I know all the arguments for capital punishment, from the solemn demand for “an eye for an eye,” to the hopeful promise of deterrence, to the flippant observation that the recidivism rate among people executed is zero.
I have long been moved more by arguments against the death penalty, in particular the possibility of error: putting innocent people to death. Many death row inmates have been released, some after decades of incarceration, when DNA and other new evidence proved their innocence.
Opponents of capital punishment denounce it as racist and inherently unconstitutional – cruel and unusual punishment – especially in the case of criminals found to be mentally incompetent. Years ago, the New York Times told of a man scheduled to be executed the next day who, when asked what he’d like for his last meal, said he wanted fried chicken and ice cream bars – but asked the warden to save the ice cream bars so he could “have them later.”
After suspending the death penalty for a time, the Supreme Court has allowed states to employ it again but has set standards for when and how it may be imposed.
Louis Jones Jr. was a decorated Gulf War veteran who claimed that exposure to nerve agents in Iraq in 1991 caused severe brain damage that led him to rape and murder Tracie McBride, a 19-year-old Army private from Minnesota.
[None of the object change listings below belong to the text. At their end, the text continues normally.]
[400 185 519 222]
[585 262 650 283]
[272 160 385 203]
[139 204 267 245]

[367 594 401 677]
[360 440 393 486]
She had been bludgeoned with a tire iron, her body left beneath a bridge until Jones led authorities to it.
The court rejected his brain damage defense and ordered him executed.
“Though the Lord has chastised me sore, he hath not given me over onto death,” Jones said, choosing a verse from Psalm 118 as his final statement. Then, in a raspy voice, he sang: “Jesus, keep me near the cross. … Be my glory ever, till my raptured soul shall find rest beyond the river.”
From my report:
“As the first drug, sodium pentothal, entered his system through unseen IVs, he stopped singing and stared, his mouth slightly open, at the ceiling. His expression was that of a man who had just remembered something important and needed to ponder it a while.
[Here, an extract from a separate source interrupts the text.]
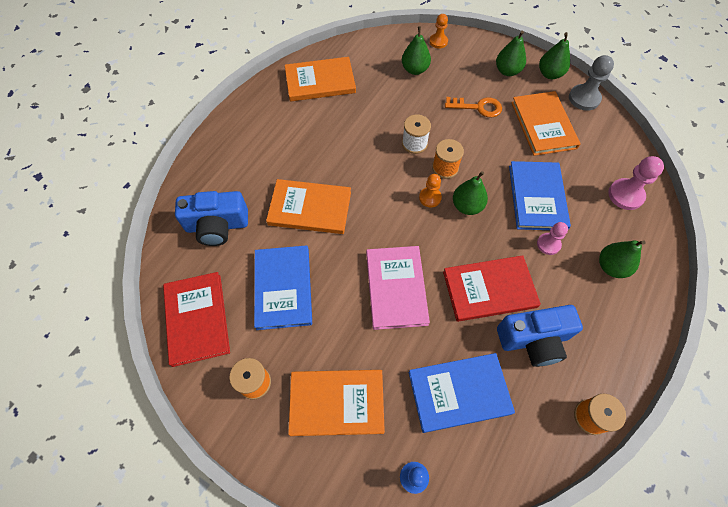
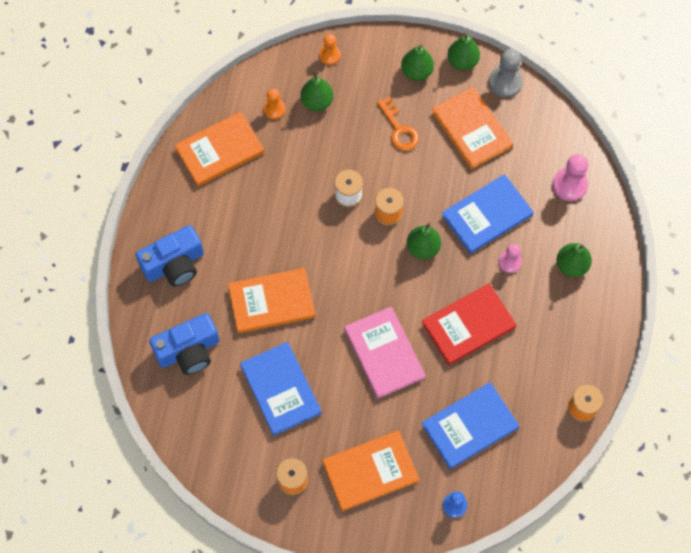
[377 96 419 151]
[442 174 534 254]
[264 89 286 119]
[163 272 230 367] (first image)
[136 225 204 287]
“A minute later, the second drug, pancuronium bromide, began to relax his muscles and stop his breathing. Then the final injection, potassium chloride, stopped his heart’s beating.”
He seemed almost to be smiling. Later, Stacie McBride, Tracie’s sister, contrasted the perceived serenity of the killer’s death to the brutality of her sister’s murder: “Tracie was not smiling when she died.”
Her parents and three other siblings also witnessed the execution.
“We miss her so, so badly, and we have for eight years,” Stacie said. “We thank the Lord for this day, for letting it come.”
The McBride family and prosecutors had bitterly resisted claims that Jones should get clemency for suffering what was called Gulf War Syndrome. In the Rodriguez trial, defense attorneys suggested that his exposure to agricultural chemicals had caused brain damage, but that did not persuade jurors or stop U.S. District Judge Ralph Erickson from imposing the sentence.
Now, however, as a federal appeals court judge, Erickson has cited limitations on mental health evidence offered at trial as one of the justifications for ordering a new sentencing.
As I sat through day after day of pretrial interviews with prospective jurors in September 2006, I was struck by how troubled some were by the prospect of having to order a man executed. “I would have to decide?” one woman asked. Yes, the U.S. attorney said. Each juror would have to sign the death warrant. The woman cried.
After the trial and sentencing, a member of the jury said the experience was not “something that anybody should ever have to go through. It’s asking a lot of somebody.”